Closed XintianHan closed 8 months ago

XintianHan commented 8 months ago

In the parallel retention code, the normalization denominator uses .sum(dim=-1, keepdim=True).abs()

def parallel_forward(self, qr, kr, v, mask):
      bsz, tgt_len, embed_dim = v.size()
      vr = v.view(bsz, tgt_len, self.num_heads, self.head_dim).transpose(1, 2)
      qk_mat = qr @ kr.transpose(-1, -2) # bsz * m * tgt_len * tgt_len
      qk_mat = qk_mat * mask
      # invariant after normalization
      qk_mat = qk_mat / qk_mat.detach().sum(dim=-1, keepdim=True).abs().clamp(min=1)
      output = torch.matmul(qk_mat, vr)
      output = output.transpose(1, 2)
      return output

However, in the chunkwise retention, the normalization uses .abs().sum().
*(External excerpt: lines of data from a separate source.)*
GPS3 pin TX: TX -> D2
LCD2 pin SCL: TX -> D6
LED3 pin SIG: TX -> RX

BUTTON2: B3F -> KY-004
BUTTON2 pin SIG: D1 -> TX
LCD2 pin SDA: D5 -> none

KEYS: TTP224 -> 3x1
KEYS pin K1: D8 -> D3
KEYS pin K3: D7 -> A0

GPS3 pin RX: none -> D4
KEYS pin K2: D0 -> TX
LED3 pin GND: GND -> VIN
From my perspective, .abs().sum() is better than .sum().abs() for the normalization denominator since real values may cancel with each other during the summation. So is it a typo here?

donglixp commented 8 months ago

We used .abs().sum() in our internal code base. I fixed this issue at https://github.com/microsoft/torchscale/commit/fdd8838a756c7c435d7f8a1e4303e150dfac7442 . Thanks for pointing out this.